Юлиан Фрумкин-Рыбаков: Архангельск

Loading

Архангельск

Юлиан Фрумкин-Рыбаков

Этому стихотворению более 50 лет.

Я о нём забыл. Я не нашёл его в своём архиве, который просмотрел по случаю его вчерашнего падения с полок на пол, но, оказалось, что я его помню.
Может быть, я ещё найду его рукописный или машинописный текст.

Удивительно то, что в этом стихе я, девятнадцатилетний, военный строитель (я служил в стройбате) обрёл, пунктирно, свою будущую поэтику. В солдатской котомке, в вещмешке, с которым я возвращался из краткосрочного отпуска по случаю успешного испытания самой мощной в мире водородной бомбы, «Царь-бомбы», мощностью 50 000 000 тонн в тротиловом эквиваленте, в этой солдатской котомке — лежала вся моя будущая жизнь, мне неведомая.

Я возвращался из краткосрочного отпуска, которым меня наградили, вместо медали, чему я был несказанно рад, за непосредственное участие в подготовке к испытаниям на боевом поле, т.е. попросту говоря, в эпицентре взрывов нескольких атомных и водородных бомб, новой бомбы.

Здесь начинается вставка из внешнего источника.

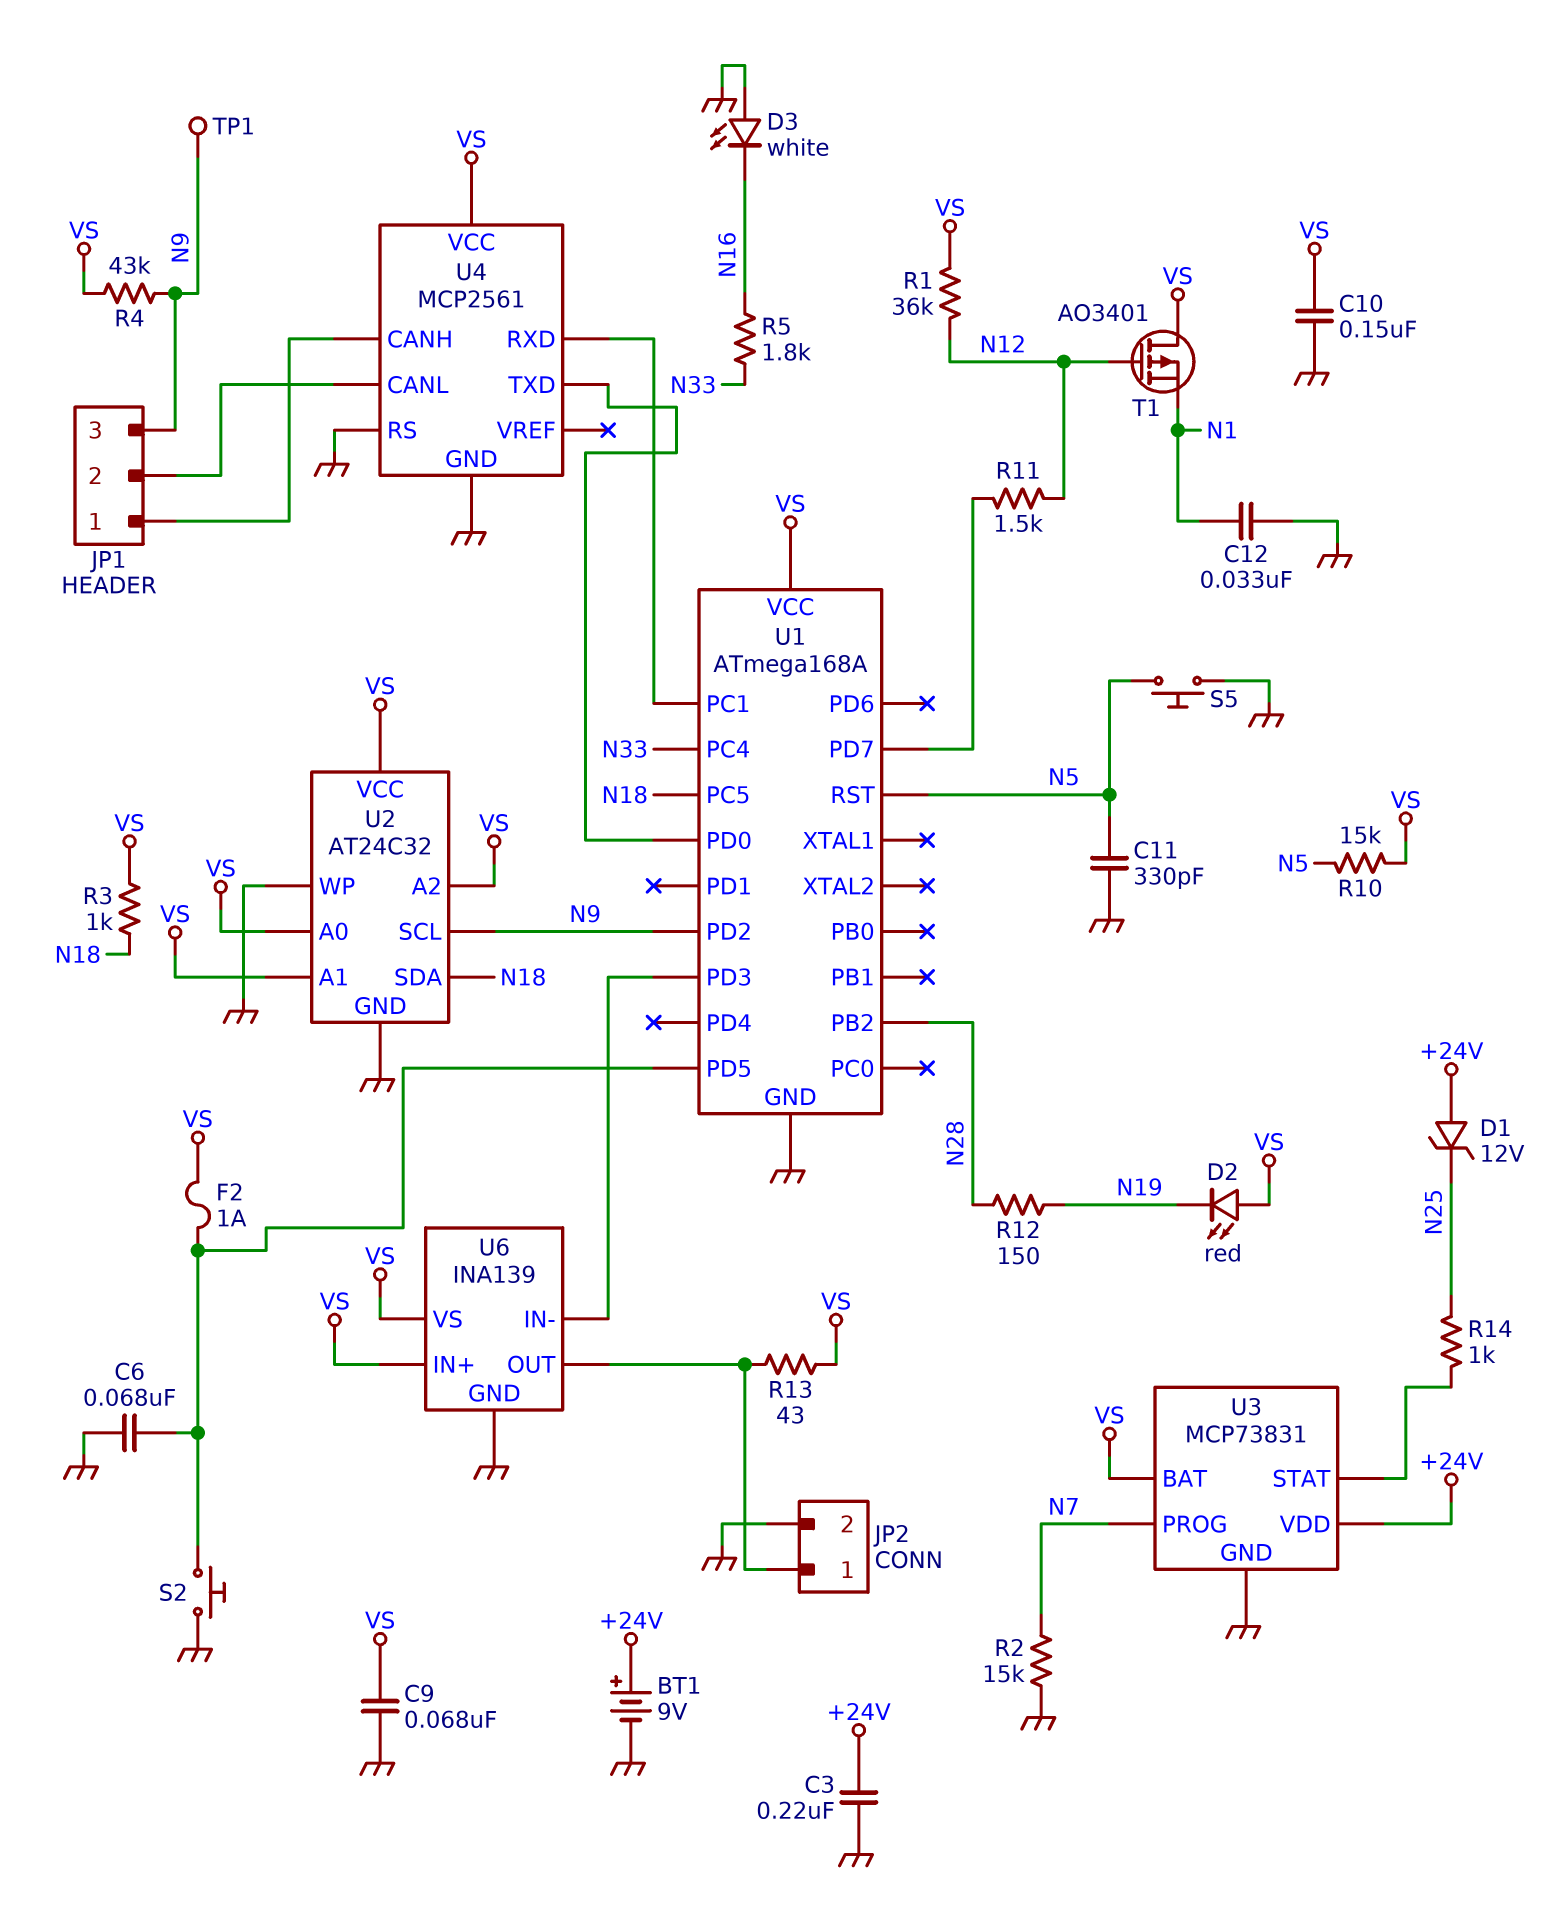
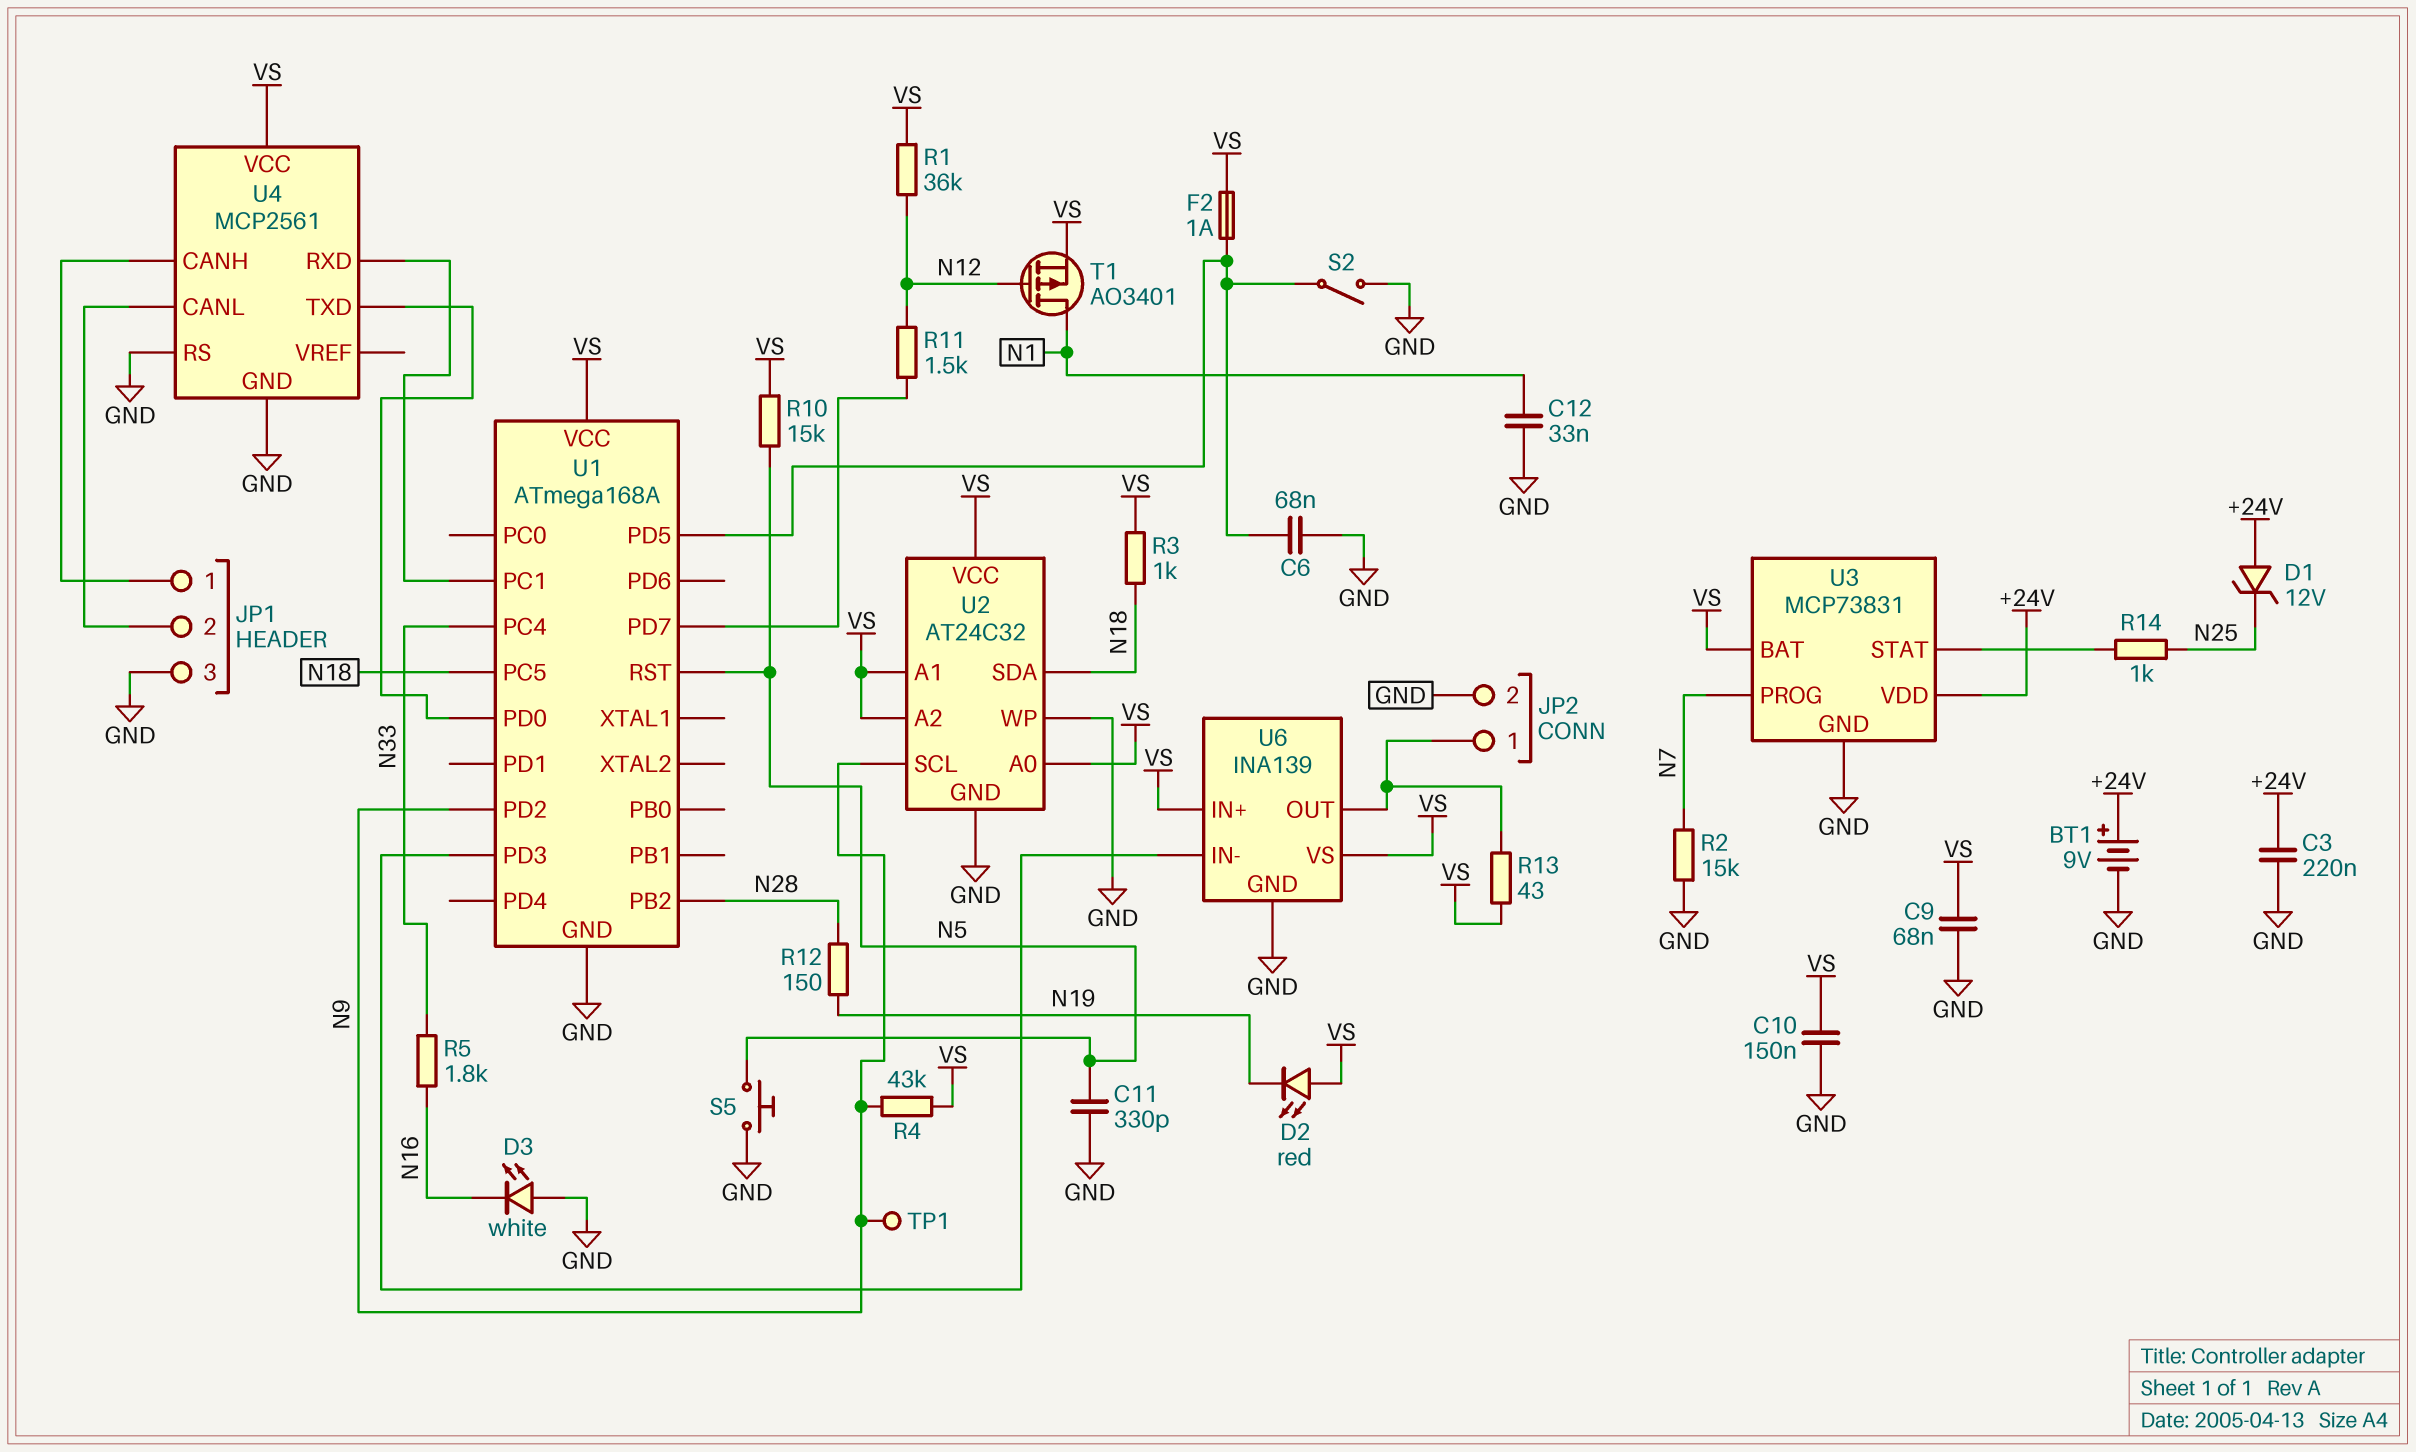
JP1 pin 3: N9 -> GND
S2: button (GND, U1/PD5) -> switch (GND, U1/PD5)
T1: PMOS AO3401 (G N12, D VS, S N1) -> PMOS AO3401 (G N12, D N1, S VS)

Застрял из-за непогоды в Архангельске, т.к. аэропорт Новой Земли, Рогачёво, был закрыт.

Я хотел улететь обратно, в Ленинград, но и Ленинград не принимал.

Несколько дней я жил в зале ожидания аэропорта Талаги, где и написал это стихотворение. Я ничего в нём не редактировал.

Нынче «котомка», та, солдатская, за моими плечами.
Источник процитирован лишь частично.